Wednesday, 15 July 2015

The Forks Oral History Walking Tour with the Nepinaks

Article by Laura McKay, on behalf of Heritage Winnipeg Corp.  
To follow up on this or any other articles on the blog, contact Heritage Winnipeg's Executive Director.



For the month of July, The Forks is offering an Oral History Walking Tour. Running every Wednesday (July 8, 15, 22, & 29) starting at 10:00am, this tour gives you the opportunity to see the Forks through the eyes and interpretations of Clarence & Barbara Nepinak, two Aboriginal elders who have been influential in the creation of The Forks as we know it today. 


Taking 1-2 hours, the tour is a little different each time, as it is taken purely from the memories of your tour guides. There is no registration required and the tour is free, as well as suitable for all ages. Just remember to wear good walking shoes and bring mosquito repellent!

We met for the tour at the front of the St. Boniface Cathedral/La Cathédrale de Saint-Boniface. The Eastbound Number Ten Bus, St. Boniface-Wolseley, will get you from Portage Avenue to within easy walking distance of the Cathedral in about ten to fifteen minutes. You can plan the bus route from your location using the Winnipeg Transit Navigo website


Clarence Nepinak began the tour by giving us a bit of background on his own family history. A member of the Bear Clan, Clarence's ancestors moved from the area around Sault St. Marie, Ontario. As the area became more and more trapped out, they headed west in the 1860s, not unlike many others at the time. Starting the tour at the Cathédrale de Saint-Boniface allowed us to mimic this movement westward, like so many before us. 


Beginning at the Cathédrale also gave us the opportunity to see two important grave sites: that of Chief One Arrow, and that of Louis Riel. Chief One Arrow was an indigenous leader who was incarcerated for his friendship with Louis Riel. He eventually died while still imprisoned, and his final words to the Canadian government, "Do not mistreat my people," are engraved on his tombstone. In 2007, his remains were returned to his home reserve.  

More information about Chief One Arrow can be found here:
Dictionary of Canadian Biography (1982)
Eagle Feather News (September 2007)
Metis Museum Biography
Saskatoon Star Phoenix (2007)



Louis Riel was also briefly mentioned, as well as the controversy and different perceptions of his actions, not only among the settlers but among the indigenous communities. For more information on Louis Riel, visit the Louis Riel House website here.

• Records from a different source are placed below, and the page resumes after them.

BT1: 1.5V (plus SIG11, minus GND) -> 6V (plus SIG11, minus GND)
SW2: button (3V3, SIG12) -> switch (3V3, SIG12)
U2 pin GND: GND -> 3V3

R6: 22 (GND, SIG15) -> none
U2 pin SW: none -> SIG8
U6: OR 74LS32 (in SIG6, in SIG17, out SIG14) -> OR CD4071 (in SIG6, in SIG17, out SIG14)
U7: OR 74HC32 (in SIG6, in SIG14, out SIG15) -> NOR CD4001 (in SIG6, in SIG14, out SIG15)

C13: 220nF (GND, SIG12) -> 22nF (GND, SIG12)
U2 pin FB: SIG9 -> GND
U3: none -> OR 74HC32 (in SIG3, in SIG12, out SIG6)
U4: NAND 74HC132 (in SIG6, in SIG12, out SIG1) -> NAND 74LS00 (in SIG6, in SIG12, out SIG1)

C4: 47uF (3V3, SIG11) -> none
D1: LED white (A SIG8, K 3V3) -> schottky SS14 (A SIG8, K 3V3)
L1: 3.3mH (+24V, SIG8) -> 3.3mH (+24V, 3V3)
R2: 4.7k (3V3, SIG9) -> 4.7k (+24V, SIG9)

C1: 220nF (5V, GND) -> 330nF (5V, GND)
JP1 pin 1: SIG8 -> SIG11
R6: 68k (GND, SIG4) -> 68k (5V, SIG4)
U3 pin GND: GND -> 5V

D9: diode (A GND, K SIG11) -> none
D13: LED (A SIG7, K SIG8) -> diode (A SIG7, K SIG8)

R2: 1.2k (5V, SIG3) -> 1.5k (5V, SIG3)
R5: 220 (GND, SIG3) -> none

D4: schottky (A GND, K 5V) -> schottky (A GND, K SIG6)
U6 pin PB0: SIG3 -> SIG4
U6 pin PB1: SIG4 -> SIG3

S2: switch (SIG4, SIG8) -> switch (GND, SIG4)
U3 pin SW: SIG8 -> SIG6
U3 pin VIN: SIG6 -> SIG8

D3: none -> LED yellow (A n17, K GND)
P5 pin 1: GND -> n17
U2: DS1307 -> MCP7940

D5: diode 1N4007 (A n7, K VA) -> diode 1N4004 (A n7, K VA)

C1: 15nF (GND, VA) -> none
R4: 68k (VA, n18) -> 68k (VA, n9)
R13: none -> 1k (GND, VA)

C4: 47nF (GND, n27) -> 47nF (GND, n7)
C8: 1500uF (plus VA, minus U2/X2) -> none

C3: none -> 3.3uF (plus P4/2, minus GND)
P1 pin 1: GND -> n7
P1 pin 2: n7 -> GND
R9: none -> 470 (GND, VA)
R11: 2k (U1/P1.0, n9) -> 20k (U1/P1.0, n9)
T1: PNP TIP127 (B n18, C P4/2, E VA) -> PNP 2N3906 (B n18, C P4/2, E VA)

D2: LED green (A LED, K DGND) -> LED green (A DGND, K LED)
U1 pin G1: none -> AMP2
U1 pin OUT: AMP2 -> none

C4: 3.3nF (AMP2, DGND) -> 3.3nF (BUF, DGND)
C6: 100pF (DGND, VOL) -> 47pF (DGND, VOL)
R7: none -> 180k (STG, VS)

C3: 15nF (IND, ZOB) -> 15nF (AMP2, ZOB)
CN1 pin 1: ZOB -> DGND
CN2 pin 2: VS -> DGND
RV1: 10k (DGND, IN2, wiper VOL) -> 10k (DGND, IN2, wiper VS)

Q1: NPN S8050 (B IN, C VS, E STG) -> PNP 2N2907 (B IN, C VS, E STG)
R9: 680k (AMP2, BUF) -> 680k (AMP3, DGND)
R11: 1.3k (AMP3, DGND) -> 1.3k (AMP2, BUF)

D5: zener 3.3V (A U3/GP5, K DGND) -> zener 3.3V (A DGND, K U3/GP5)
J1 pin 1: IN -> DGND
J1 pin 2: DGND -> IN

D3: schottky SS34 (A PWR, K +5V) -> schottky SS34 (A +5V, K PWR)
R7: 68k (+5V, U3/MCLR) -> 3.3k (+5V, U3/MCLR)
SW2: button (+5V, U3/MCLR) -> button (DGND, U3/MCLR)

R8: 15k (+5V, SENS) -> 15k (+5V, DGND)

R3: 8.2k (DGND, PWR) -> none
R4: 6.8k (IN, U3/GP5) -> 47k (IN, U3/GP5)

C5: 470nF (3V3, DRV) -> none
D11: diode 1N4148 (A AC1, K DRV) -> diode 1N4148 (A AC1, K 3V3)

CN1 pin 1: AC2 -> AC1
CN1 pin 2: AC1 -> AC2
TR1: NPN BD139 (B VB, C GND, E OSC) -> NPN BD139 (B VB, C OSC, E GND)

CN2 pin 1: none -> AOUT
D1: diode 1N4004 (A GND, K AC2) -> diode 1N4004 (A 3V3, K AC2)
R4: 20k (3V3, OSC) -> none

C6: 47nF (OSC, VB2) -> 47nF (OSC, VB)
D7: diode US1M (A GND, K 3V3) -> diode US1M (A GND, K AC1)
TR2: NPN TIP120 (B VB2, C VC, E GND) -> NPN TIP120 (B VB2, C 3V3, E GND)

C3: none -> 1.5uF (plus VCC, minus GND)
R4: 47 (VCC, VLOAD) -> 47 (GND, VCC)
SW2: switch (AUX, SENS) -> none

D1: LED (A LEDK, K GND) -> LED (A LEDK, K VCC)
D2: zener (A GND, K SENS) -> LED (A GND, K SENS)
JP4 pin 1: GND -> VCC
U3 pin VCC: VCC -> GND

As we crossed the bridge over the Red River to the Forks, Nepinak gave his version of why it had that name; once there were two groups of people, one on each side of the bank. One group wished to cross the river but the other would not let them; as they attempted to cross the river, they were killed, spilling their blood into the water until it ran red. And thus it is known as the Red River. As Nepinak pointed out, there are likely other versions as to the name of the river, but they likely aren't as good a story.


The bridge itself is beside another, along which is traces the the history of Manitoba back to prehistoric times, with symbolism and imagery to represent Manitobans in all of their diversity. Along with giving us the meanings behind the imagery along the bridge, Nepinak told us stories from his own childhood, such as learning about the importance of environmental awareness during a trip to get wild bird eggs with his grandfather and the belief system behind dreamcatchers.


The Forks is a place for people to meet, a tradition the CMHR seeks to continue. For over 6,000 years, people have been meeting there for one reason or another, the place where two rivers meet. These two rivers can take you in any direction in North America - north or south, east or west. A path made up of squares containing the symbol below leads you across the bridge. Each of the four loops represents each of the four directions these rivers can take you.



Across the bridge we were joined by Barbara Nepinak, who told us about the symbolism of the rocks and water of the fountain nearby. Rocks are like grandfathers, she told us, but water gives life, and thus it is a symbol for women, who are also life-givers. It makes a person look at the fountain quite differently, I must admit. 



Close to the CMHR is a memorial, in the form of a meeting place, to the survivors of residential schools. Nepinak shared with us that he himself was a survivor of the residential school system, having been in one school or another for eleven years of his life. The memorial itself is a beautiful tribute and isolated enough from the rest of the Forks to create a sense of peacefulness.





We also passed by and discussed the stage, the Public Orchard, the Railway Bridge, the Memorial to Missing Aboriginal Women, and finally stopped at the naked eye observatory. I have previously heard the observatory referred to as the "sun dial", but it's purpose, aside from housing a fire pit, is to provide the information and opportunity to view the stars and constellations






Dependent upon the time of year, the tube-like shapes around the exterior have a circle in which a certain star will sit. A helpful guide engraved in the stones around centre circle tells you which ones you should be able to see when. Finally, if one stands in the very centre and speaks, the sound of your voice will echo back to you - try it next time you're there. It's the sort of thing that amuses adults almost as much as the kids.  





The Nepinaks are both dynamic speakers, gifted in holding your attention and enthralling you with their stories. I highly recommend you try out their tour, available only in July 2015!